Das funktionalistische Denken wird in der Enzyklika auch als ein „technokratisches Paradigma“ bezeichnet (§ 106), das – so der Papst in seiner Systemkritik – die ganze Welt beherrsche. Man analysiere die Dinge, zerlege sich in seine Einzelteile, suche nach dem Nutzen für das Eigene und vergesse ganz, „das Ganze in den Blick zu nehmen“ (§ 110). Ebenso gehe das Wissen darum verloren, dass alle Dinge an sich einen Wert besäßen bzw. ein Wesen in sich trügen.

Wenn auch die Gefahr besteht, dass diese scharfe und – hier und da – auch wohlfeile Kulturkritik eben als eine solche behandelt werden wird – und damit in den Schubladen verschwindet – so möchte ich an dieser Stelle doch einhaken.
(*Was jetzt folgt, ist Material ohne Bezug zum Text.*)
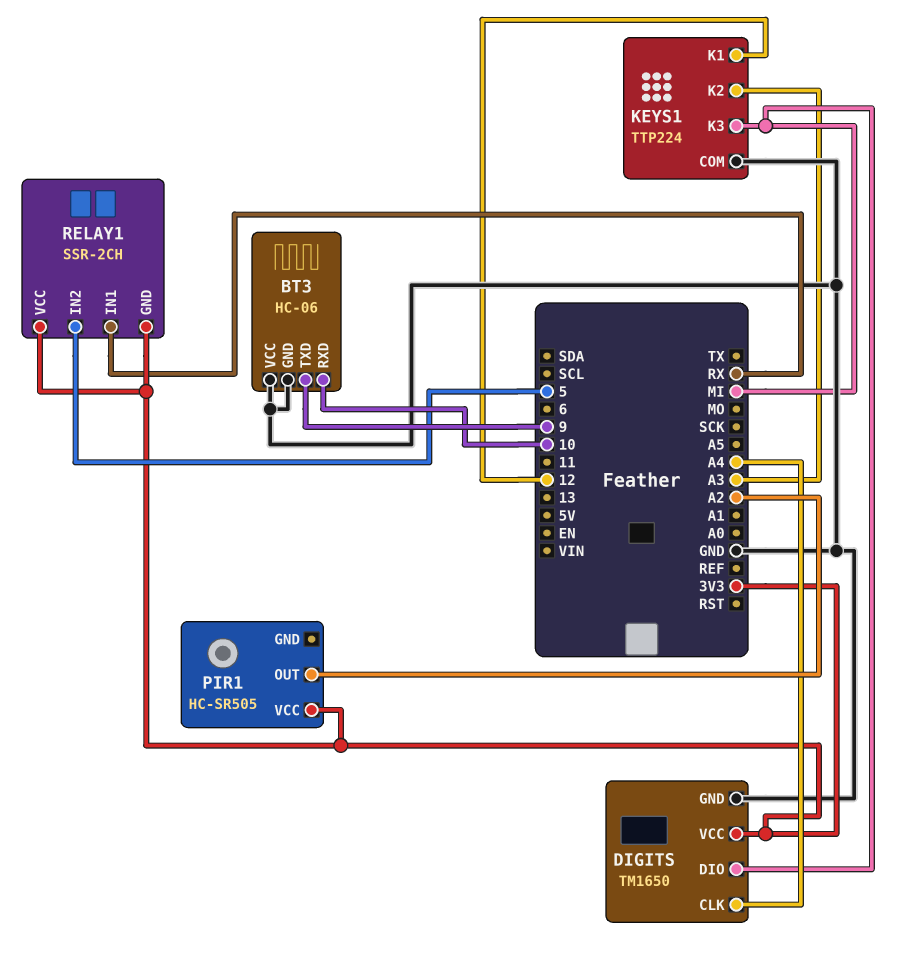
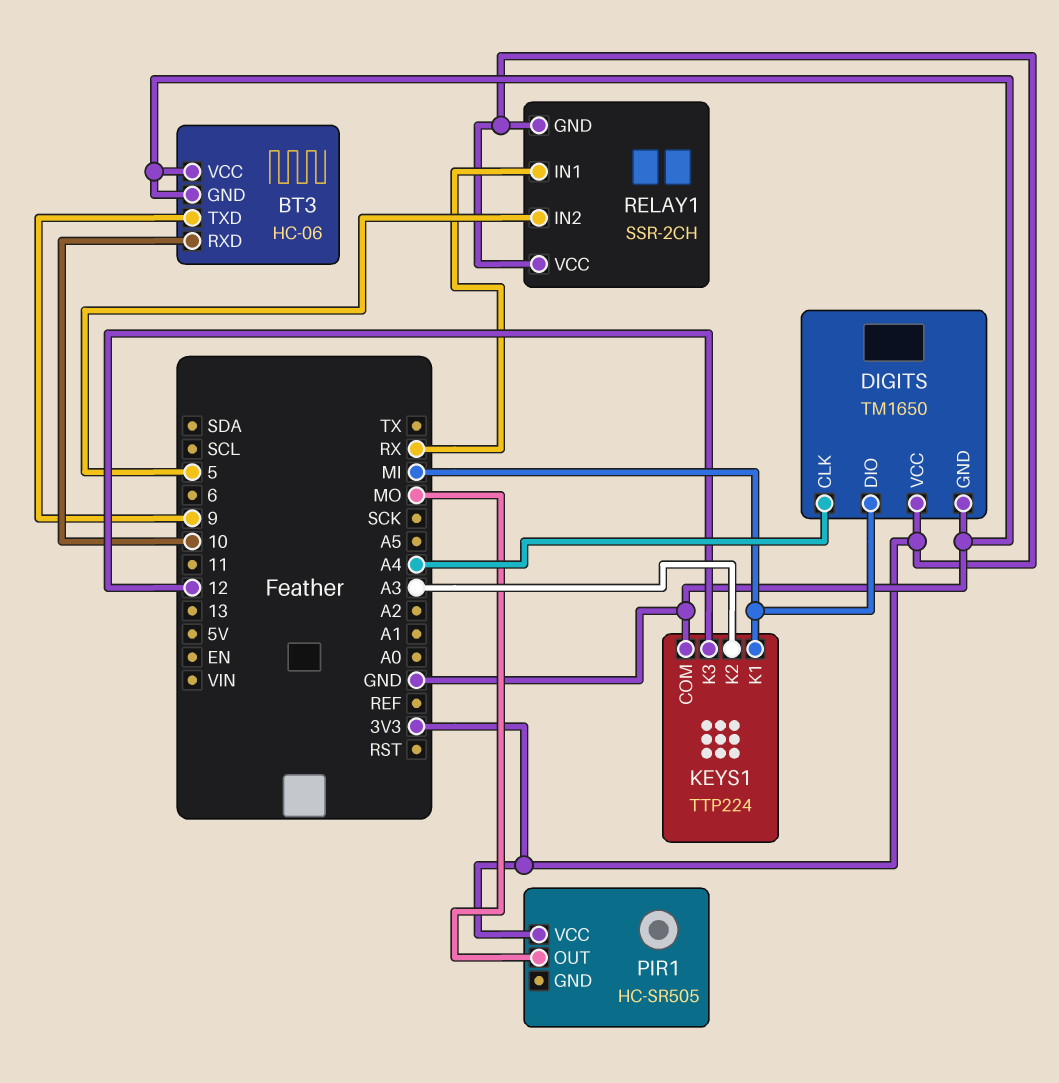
KEYS1 pin K1: 12 -> MI
KEYS1 pin K3: MI -> 12
PIR1 pin OUT: A2 -> MO

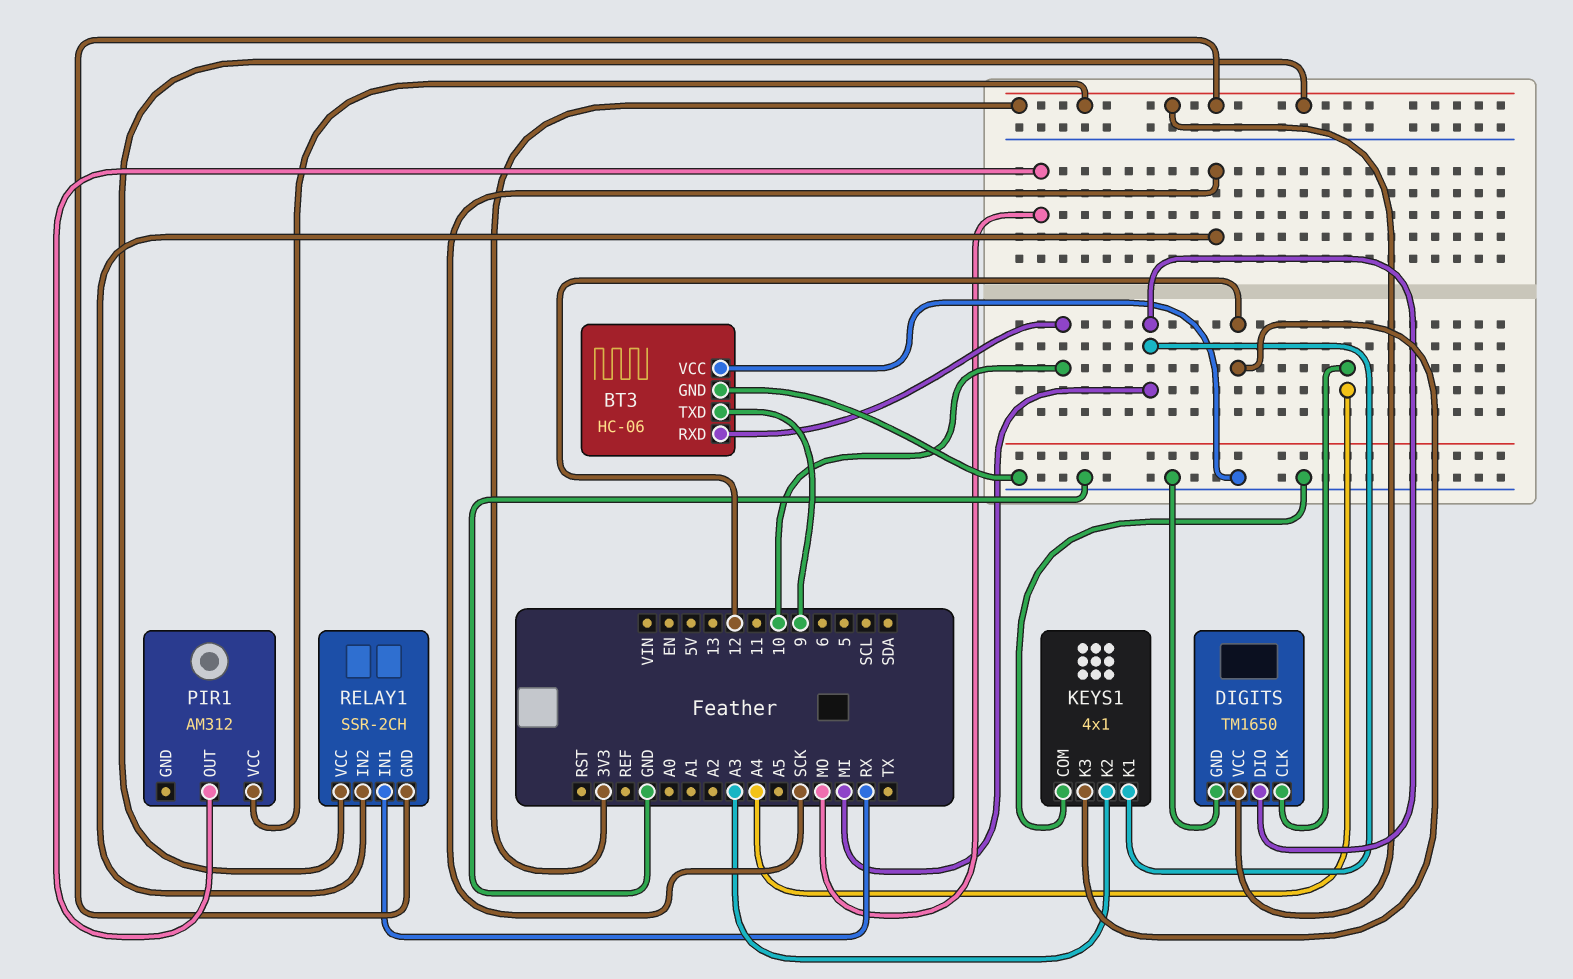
KEYS1: TTP224 -> 4x1
PIR1: HC-SR505 -> AM312
RELAY1 pin IN2: 5 -> SCK

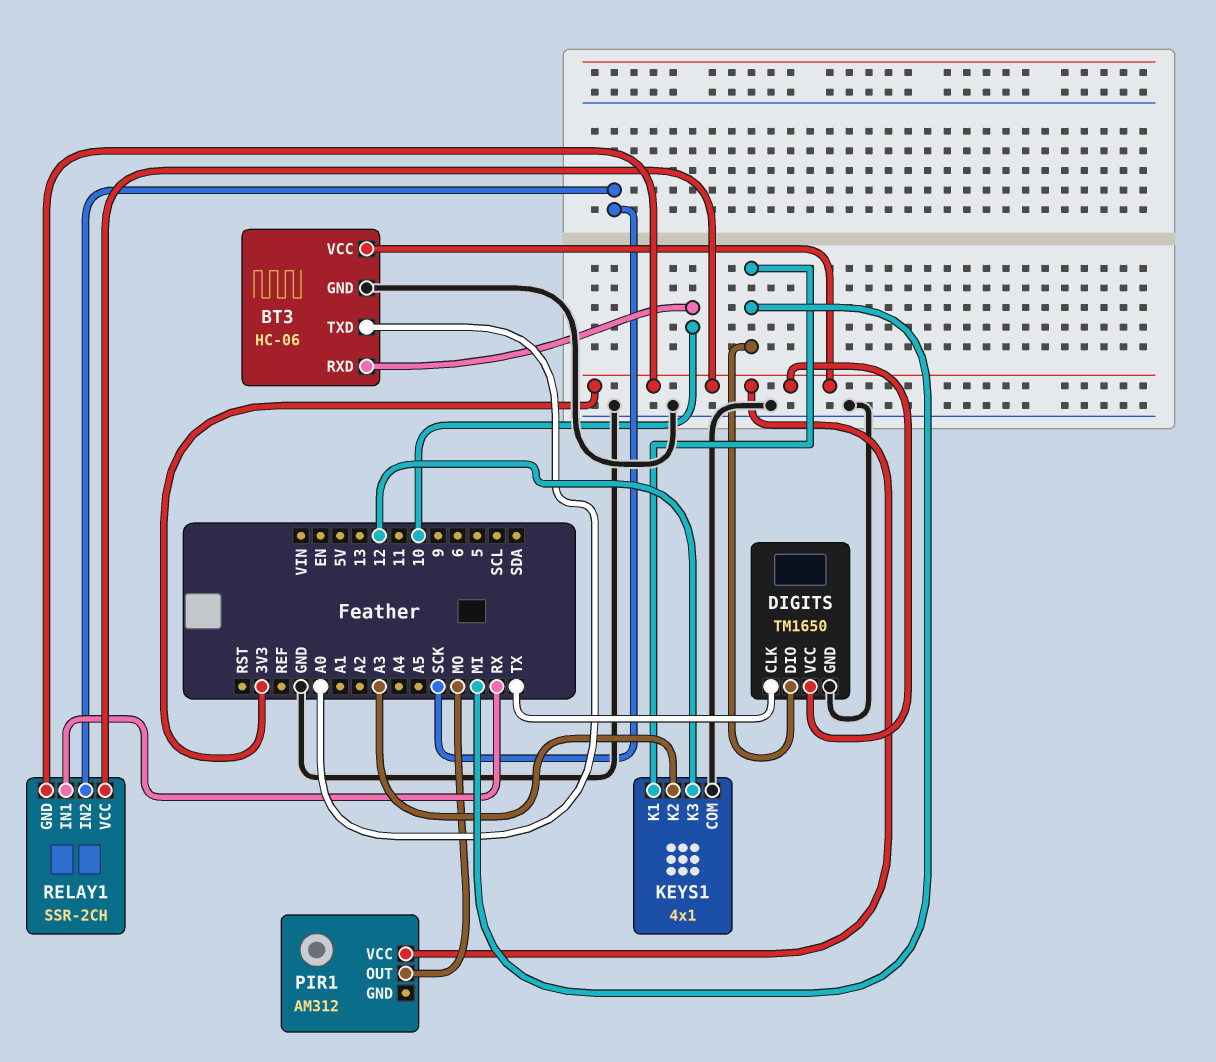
BT3 pin TXD: 9 -> A0
BT3 pin VCC: GND -> 3V3
DIGITS pin CLK: A4 -> TX

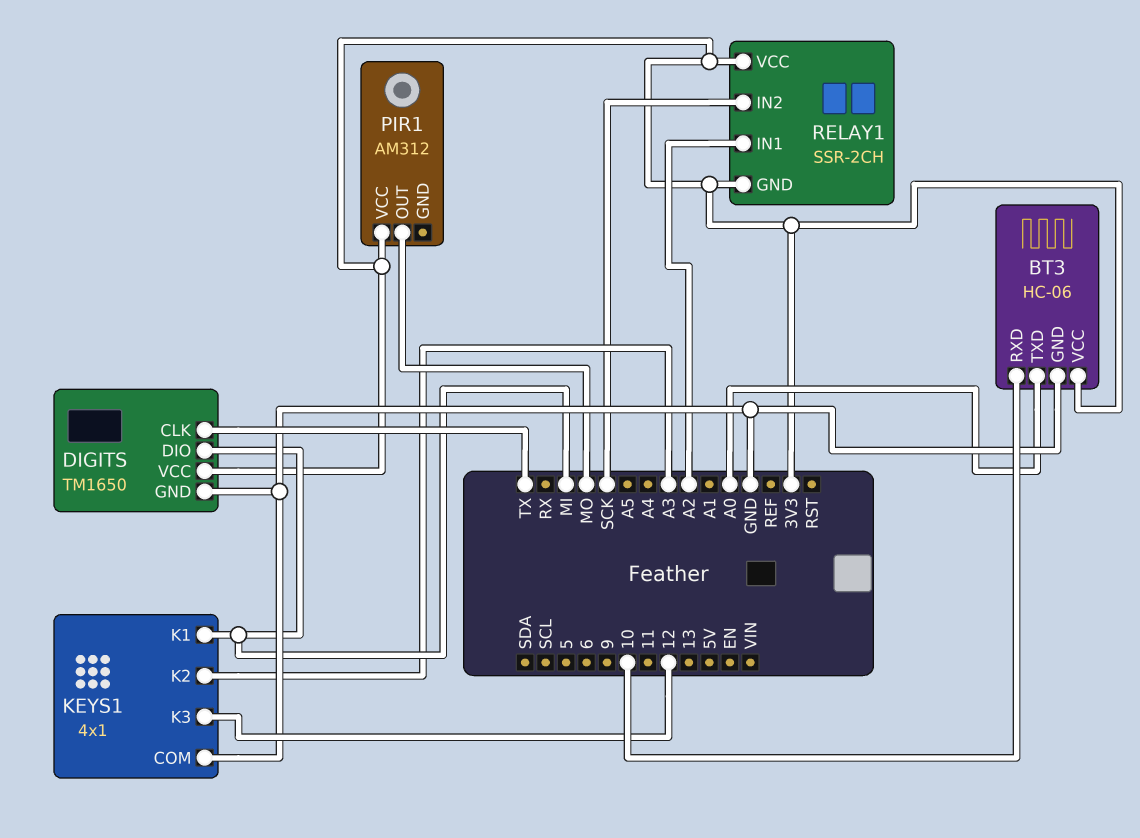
RELAY1 pin IN1: RX -> A2

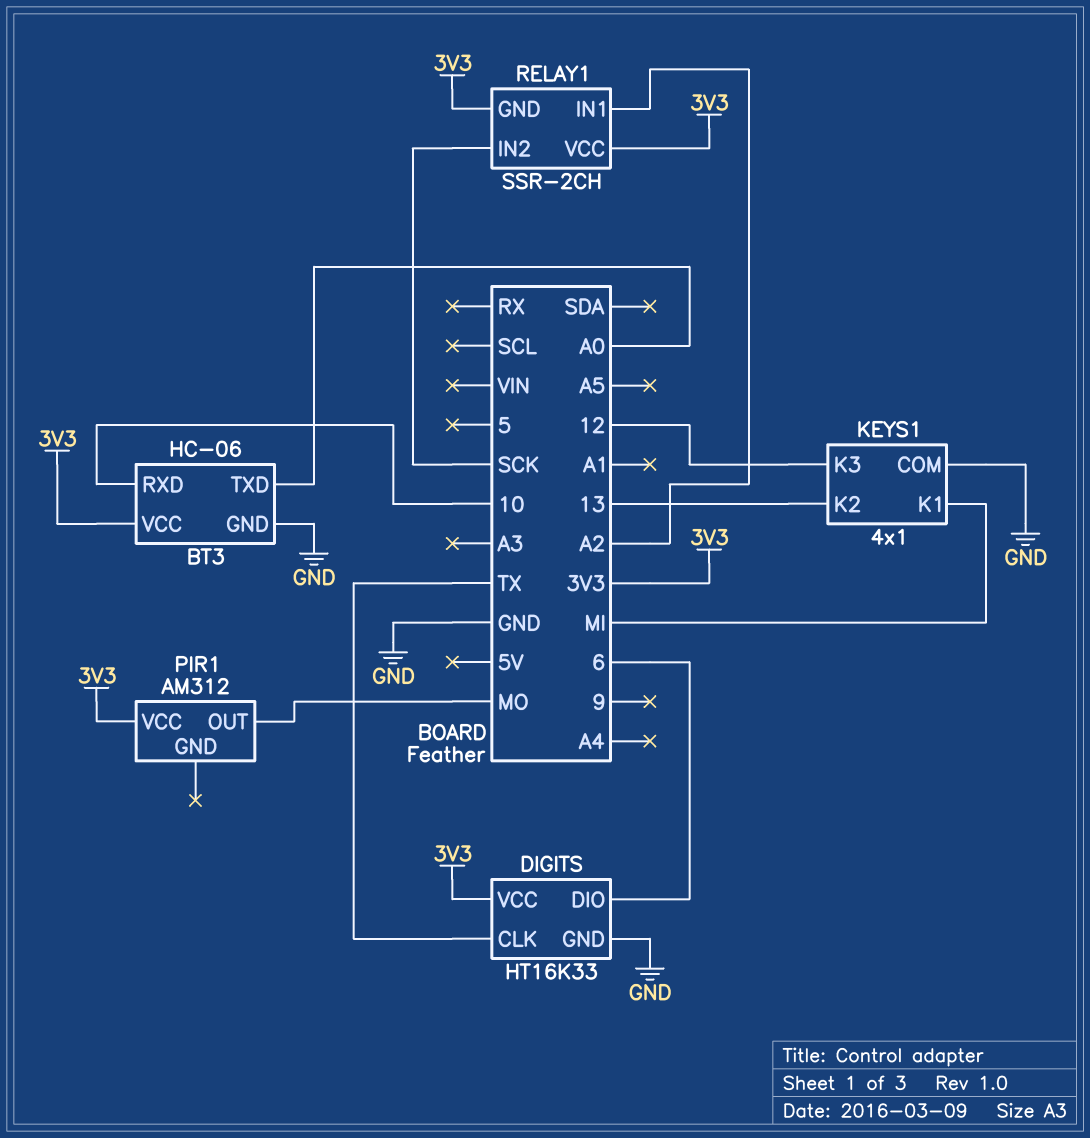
DIGITS: TM1650 -> HT16K33
DIGITS pin DIO: MI -> 6
KEYS1 pin K2: A3 -> 13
So wie in der Arbeit mit (kognitiven) Begriffen und Ideen heutzutage davon ausgegangen wird, dass diese keinerlei Wesen an sich haben und gänzlich dem Deutungswillen der NutzerInnen unterworfen und damit kontingent sind, so geschieht dies – folgt man den Worten des Papstes – parallel auch in der Welt der (realen) Dinge. Es besteht also ein Parallelismus zwischen der Begriffs- und der Dingebene, dem Reich der Ideen und dem Reich der Realia. Beide werden tendenziell behandelt als Objekte ohne Wesen.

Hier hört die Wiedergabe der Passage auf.